El cambio climático multiplica la peligrosidad de los pesticidas para los aproximadamente 2,4 millones de jornaleros agrícolas que trabajan en Estados Unidos, según un informe de la Unión de Científicos Preocupados. Las altas temperaturas estresan al organismo y lo hacen más vulnerable a los tóxicos, mientras que la ropa de protección, pensada para la aplicación de productos, incrementa esa carga térmica. Además, el calor acelera la evaporación de los compuestos y favorece su transformación química en sustancias más tóxicas.
La científica Omanjana Goswami, del programa de alimentos y medio ambiente de la organización, explicó que, en el aire del campo, los jornaleros inhalan los pesticidas, los absorben por la piel y, al sudar, amplían el tamaño de los poros, aumentando la exposición. Miles de trabajadores sufren cada año intoxicaciones agudas —aunque la Agencia de Protección Ambiental reconoce que muchos casos no se registran— y la mayoría de los envenenamientos notificados corresponde a personas que no manejan directamente los productos.
El colectivo afectado es especialmente vulnerable: la mayoría de los jornaleros del país son inmigrantes y personas racializadas. Jeannie Economos, coordinadora de seguridad con pesticidas de la Asociación de Jornaleros de Florida, los definió como «agricultores sin tierra» y describió la situación como un caso de injusticia ambiental, ligada a la falta de acceso al capital, la tierra y la estabilidad migratoria.

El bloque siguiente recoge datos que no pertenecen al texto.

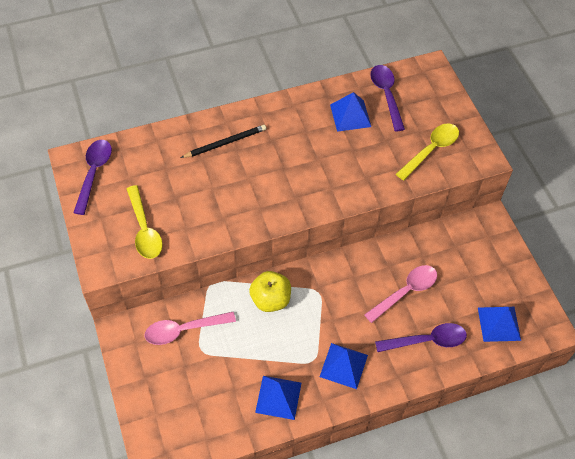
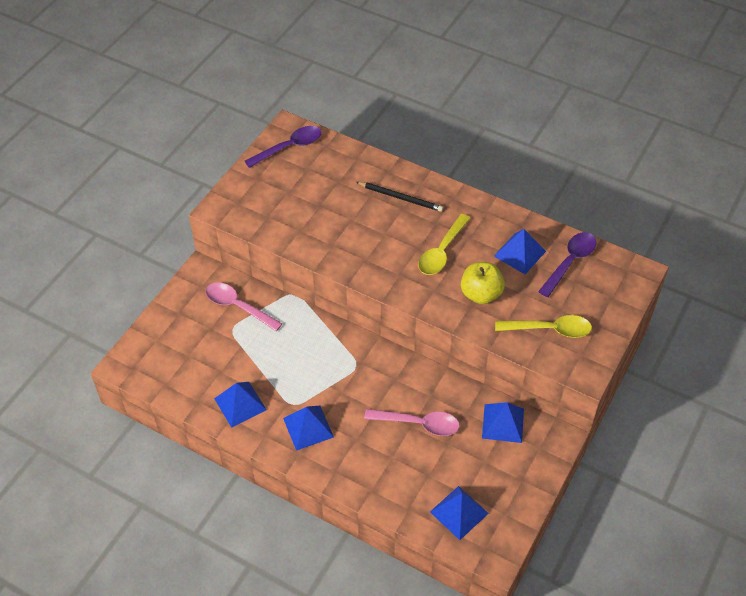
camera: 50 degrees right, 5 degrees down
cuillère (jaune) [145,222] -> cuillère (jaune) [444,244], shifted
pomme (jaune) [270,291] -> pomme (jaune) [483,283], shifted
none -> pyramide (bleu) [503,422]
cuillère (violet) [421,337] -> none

Entre 1992 y 2022, la OSHA documentó 1.042 muertes laborales por calor en el país, con una media de 34 anuales, y la exposición crónica a pesticidas se relaciona con cáncer, depresión, diabetes, enfermedades neurodegenerativas y problemas reproductivos. En 2024, la agencia propuso una norma específica contra el estrés térmico, que avanza lentamente, por lo que sigue aplicando de forma genérica la cláusula de deber general de la ley de seguridad ocupacional de 1970.